4 of 80 comments (clear)

  1. Actually by Some+guy+named+Chris · · Score: 4, Informative

    Rather than portray anyone as a villian, I thought the article did a good job of explaining why the DMCA is so bad, and why we shouldn't endorse government sanctioned monopolies of ideas.

    Particularly I thought comparing software interoperability to knock off razor blades effective.

  2. Re:Big suprise by presearch · · Score: 4, Informative

    -3 Uninformed

    AAC is not the same thing as the the FairPlay DRM layer.
    Also, it's not toooo difficult to change the default encoder to one of several that Apple supplies (for free with iTunes).

    You're probably voting for Dubya too I bet.

  3. -1 Flamebait by Anonymous+Codger · · Score: 4, Informative

    I wish I could moderate Pudge's comment. It deserves a nice big Flamebait.

    Yes, DRM sucks. But we wouldn't have the iTunes Music Store without it. Do you really think that the labels would have allowed Apple to provide downloads of their music without some form of DRM?

    --
    No sig? Sigh...
  4. The DMCA Allows Reverse-Engineering by Landaras · · Score: 3, Informative

    When the original Harmony story broke, I created a write-up explaining what Real had done and how it was legal under the DMCA.

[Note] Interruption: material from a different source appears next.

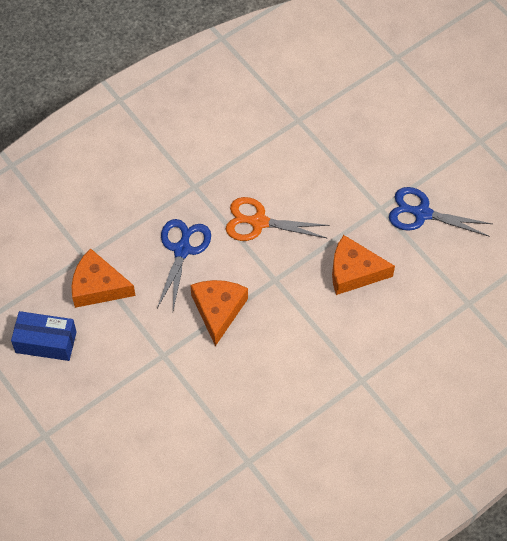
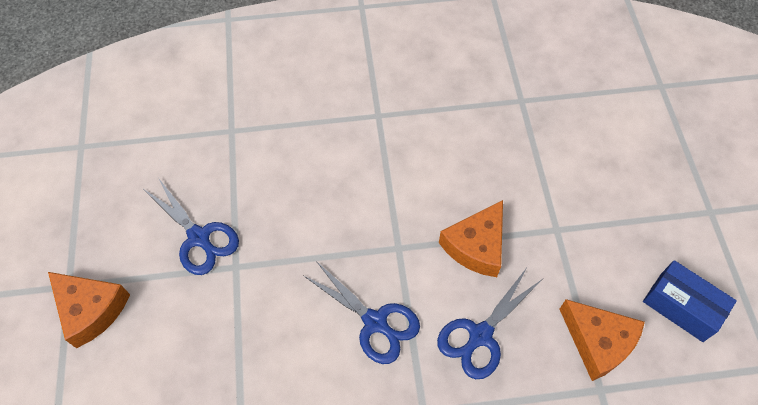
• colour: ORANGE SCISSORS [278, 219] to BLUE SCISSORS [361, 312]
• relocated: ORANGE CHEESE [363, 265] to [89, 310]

    The full write-up is available here.

    The executive summary: Real most assuredly circumvented "technological access control measures" in the creation of Harmony. However, under Sec. 1201 (f)(1) of the DMCA this is explictly allowed if the sole purpose is previously unavailable interoperation with an independent software program.

    Their circumvention allows the interoperation of the iPod with the Real music store. This interoperation is achieved by creating a copy of FairPlay on mp3s sold by Real. The consumer themself is not circumventing a thing.

    Yes, Real sickens me as a company. But this situation should be about the law, not about company reputations.